The Democrats’ plan would increase the global minimum tax on U.S. companies, introduce unworkable complexity, and make it a better deal to be based overseas than in the United States.
The Tax Cuts and Jobs Act (TCJA) introduced a first-of-its-kind global minimum tax –GILTI. No other country has since enacted a minimum tax. GILTI already results in an overall 16 percent tax rate, higher than the 15 percent rate agreed to as part of the OECD global tax deal.
The Democrats’ plan would:
Ø Increase the GILTI tax, potentially doubling the rate and effectively returning the United States to a worldwide system, which both parties agreed made American companies less competitive. The plan would send U.S. jobs and intellectual property (IP) overseas.
Ø Eliminate the GILTI exemption for routine returns on certain business asset investments, called QBAI. This would put U.S. companies at an even greater disadvantage because the OECD global tax deal would allow a more generous exemption for foreign companies.
Ø Require dizzyingly complex country-by-country effective tax rate calculations. These calculations would be unadministrable for U.S. companies and virtually impossible to audit, setting up our businesses and the IRS for failure.
The plan would dismantle FDII, a provision that has encouraged American companies to bring IP, jobs, and investment back to the United States.
TCJA created FDII, which encourages U.S. companies to locate their IP in the United States. Companies like Cisco, Google, Facebook, and Qualcomm have relocated IP, related jobs and investment to the United States as a result of FDII. Despite Democrats’ false rhetoric on offshoring, a recent analysis shows that top technology companies brought back a “whopping $59.8 billion into the United States in 2020 because of the TCJA.” Clearly, FDII is having its intended effect.

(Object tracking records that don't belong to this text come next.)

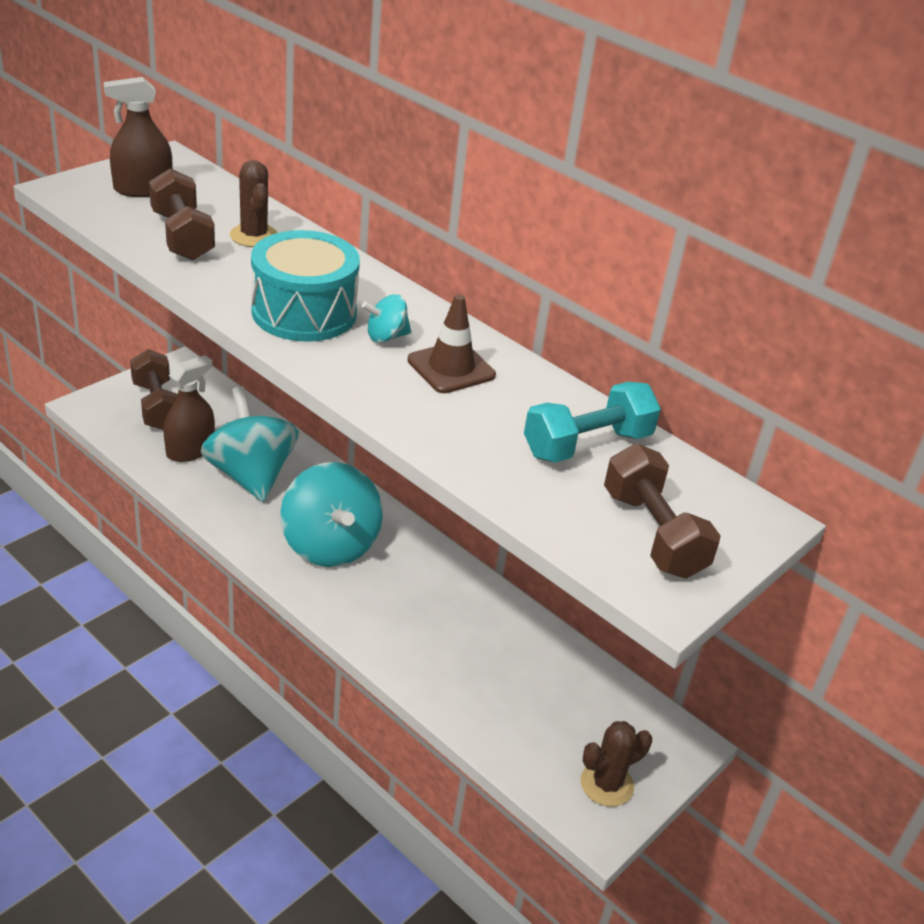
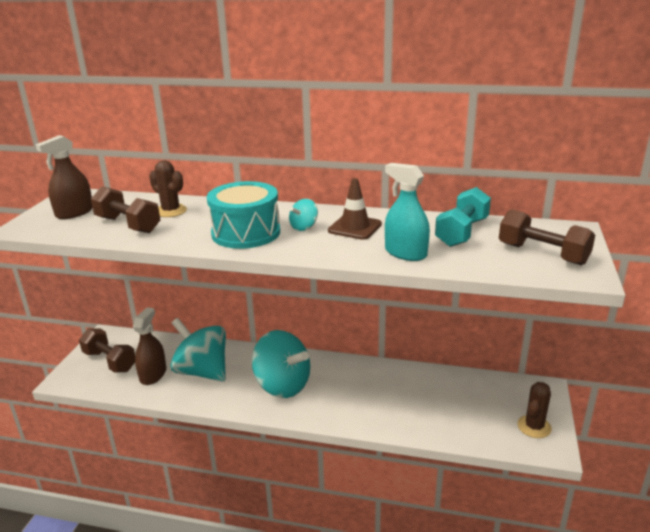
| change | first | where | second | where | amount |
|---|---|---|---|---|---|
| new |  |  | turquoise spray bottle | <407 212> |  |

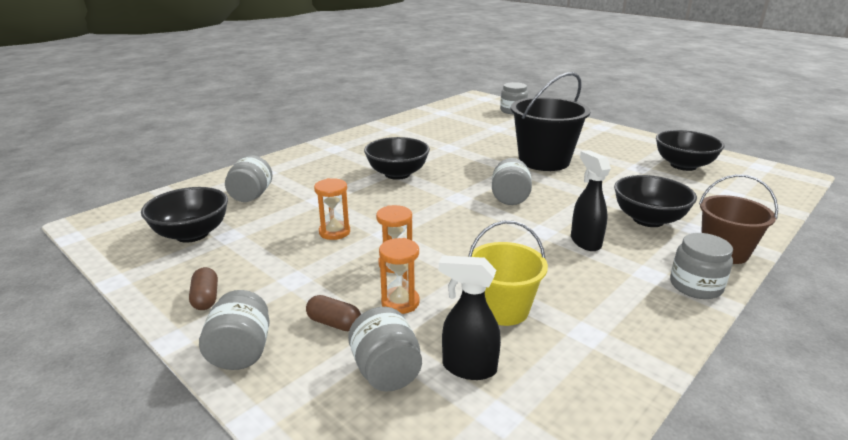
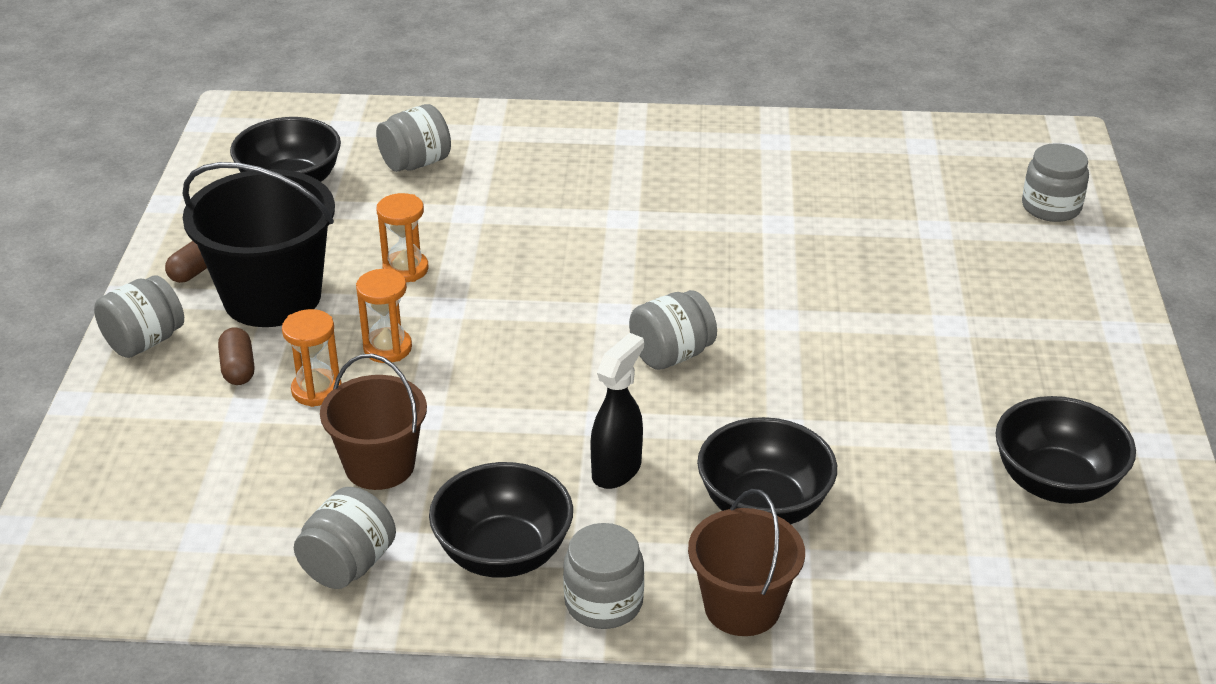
| change | first | where | second | where | amount |
|---|---|---|---|---|---|
| shifted | ebony pail | <550 121> |  | <258 244> |  |
| shifted | ebony deep dish | <397 158> |  | <501 520> |  |
| repainted | golden pail | <508 273> | dark brown pail | <373 422> |  |
| gone | ebony spray bottle | <470 317> |  |  |  |
| shifted | ash-grey preserve jar | <385 349> |  | <345 538> |  |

The Democrats’ international plan would completely dismantle FDII, incentivizing U.S. companies to move their IP offshore. Meanwhile, our foreign competitors, like the United Kingdom and half of the remaining EU countries, provide significant incentives for IP location. Not only would the Democrats’ changes encourage U.S. companies to move IP offshore in order to compete, but the very same American companies that brought IP and jobs back to the United States after the TCJA would be punished by Democrats’ pulling the rug out from under them. Democrats should allow FDII to continue working to protect American jobs and investment.